Further cementing the bond, by law a wife's personal property belonged to
her husband; if she left him, she took nothing. Even so, some early
settlers, both women and men, sought divorces. But death, not strife, ended
most marriages. In the 17th century, one of the spouses, usually the woman,
was likely to be dead in seven years.

By the 19th century, state legislators were realizing that people who
married themselves could -- and would -- also divorce themselves, leaving a
trail of destitution. Lawmakers passed a hodgepodge of bills setting the
terms of the marriage contract. In most states, common-law marriage was
gradually abolished. Before Americans could marry, they had to ask the
government's permission.

Thirty states prohibited people with physical or mental disabilities --
epileptics or the "feeble-minded, idiotic, imbecilic or insane" -- from
marrying. (In many states, women over 45 were exempted from this rule.)
Four states disqualified paupers or inmates in public institutions for the
indigent. Washington and North Dakota didn't issue marriage licenses to
people suffering from advanced tuberculosis.

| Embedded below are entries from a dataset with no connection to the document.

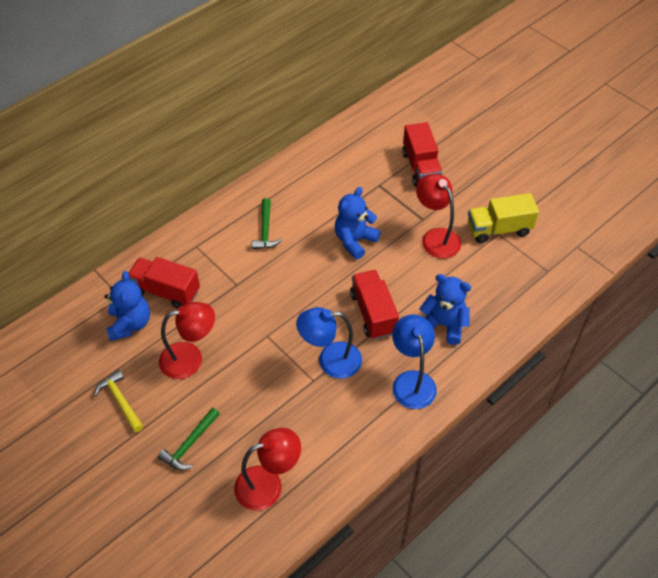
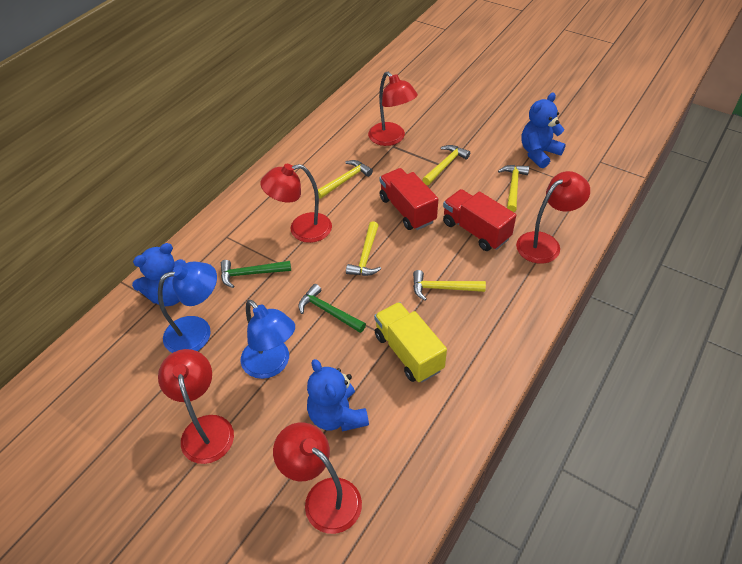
red lamp: 3 -> 5
red truck: 3 -> 2
yellow hammer: 1 -> 5

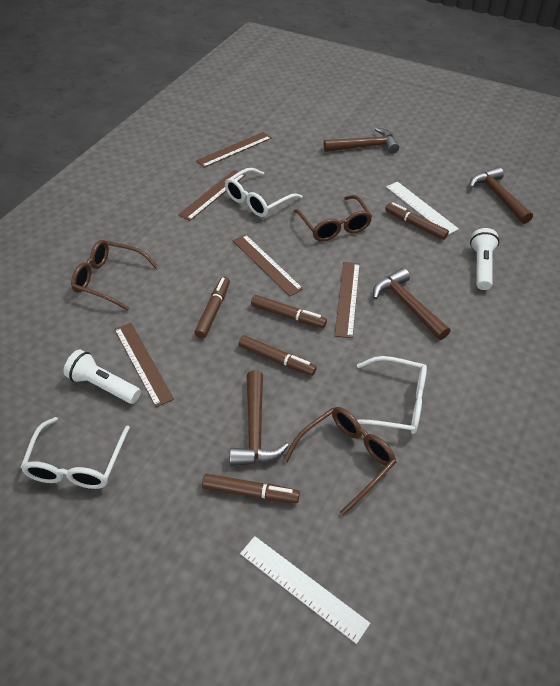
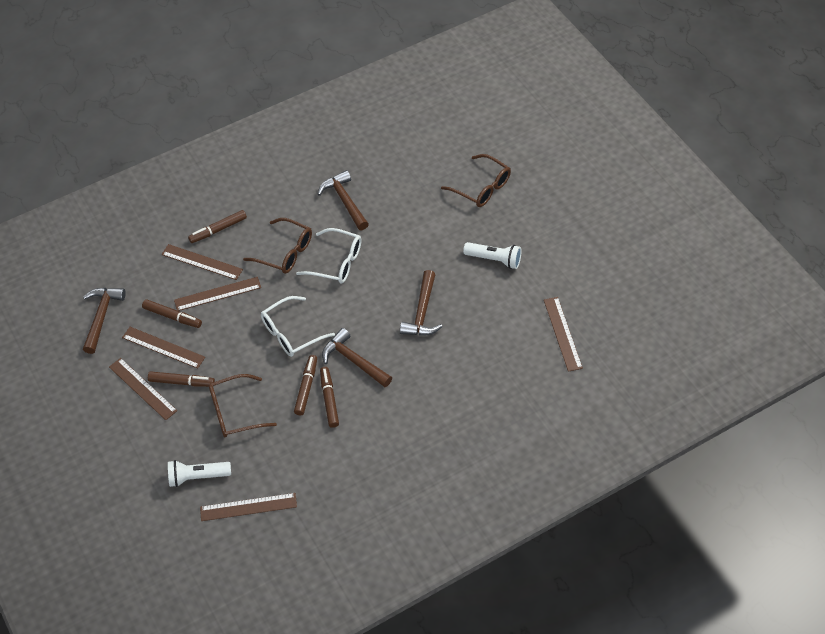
brown ruler: 5 -> 6
white glasses: 3 -> 2
white ruler: 2 -> 0

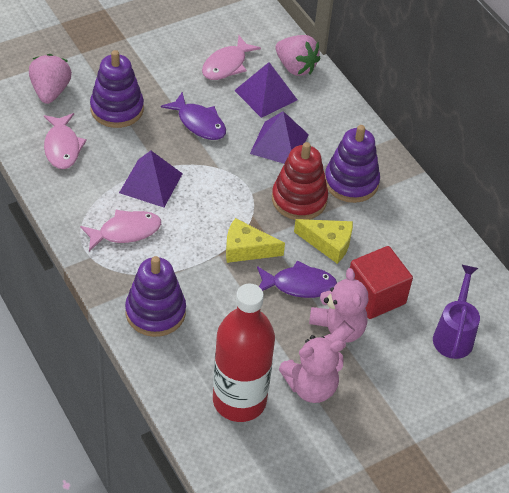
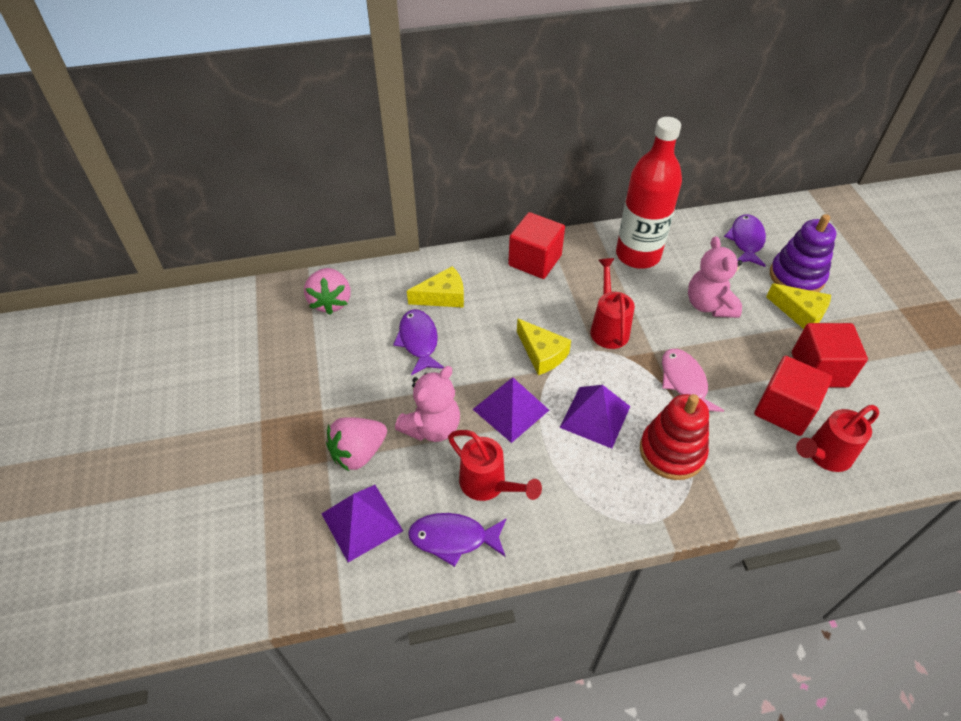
pink fish: 3 -> 1
purple fish: 2 -> 3
purple stacking toy: 3 -> 1
purple watering can: 1 -> 0
red cube: 1 -> 3
red watering can: 0 -> 3
yellow cheese: 2 -> 3

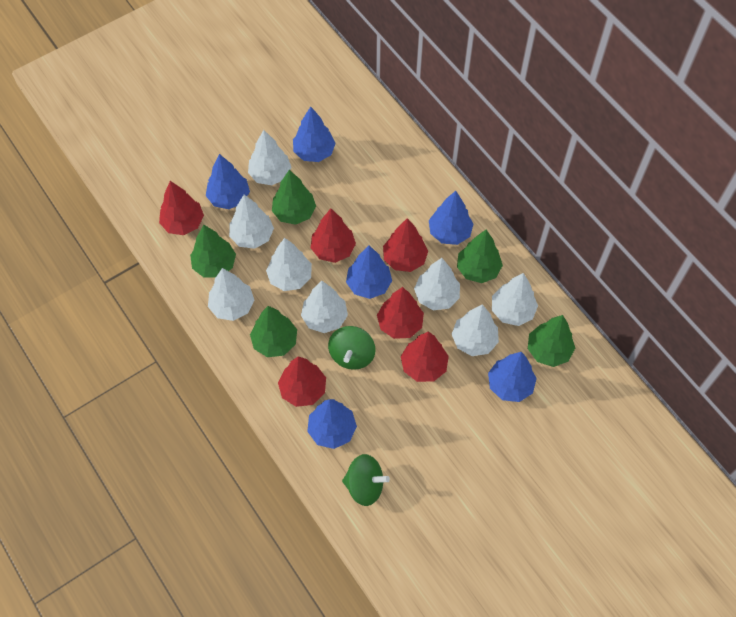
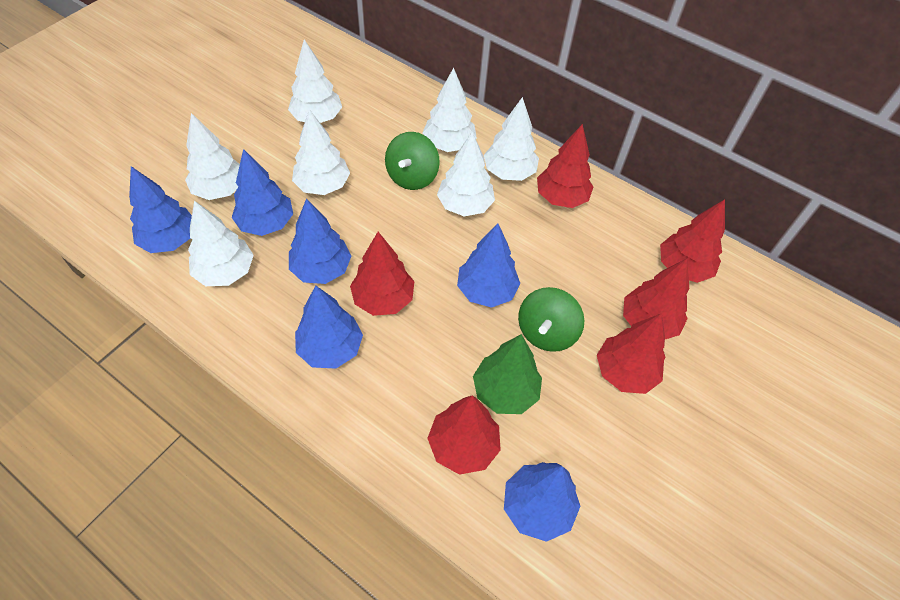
green tree: 5 -> 1
white tree: 8 -> 7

Most states banned interracial marriage; white citizens of Florida could
not marry anyone of "one-eighth or more Negro blood." California's white
residents couldn't legally marry "a Negro, mulatto, Mongolian or member of
the Malay race." Nevada's racial restrictions were all-inclusive -- a white
man or woman could not marry "a person of the black, brown, yellow or red
races." In Mississippi, the penalty for interracial marriage was life in
prison.

Slaves could not legally marry. How, legislators argued, could property
itself enter into a contract? Nonetheless, slaves got married, "till death
or distance do you part," as their preachers sometimes said. Mormon
polygamy, deemed "inhumane," was finally banned by the Supreme Court in
1879.

If marriage law became a thicket of red tape, divorce was a jungle. In
South Carolina, divorce was prohibited for any reason. But in most states,
a man or woman could petition the legislature for divorce -- a long,
expensive and often futile exercise. Grounds for divorce were narrow and
literal: adultery, drunkenness, desertion. Some states didn't allow the
divorced, especially the "guilty" ones, to remarry while their former
spouses were alive.

State divorce laws were so different -- and so often contested -- that an
exasperated U.S. Supreme Court justice wrote, "If there is one thing the
people are entitled to expect from their lawmakers, it's rules that will
enable them to tell whether they are married, and if so, to whom."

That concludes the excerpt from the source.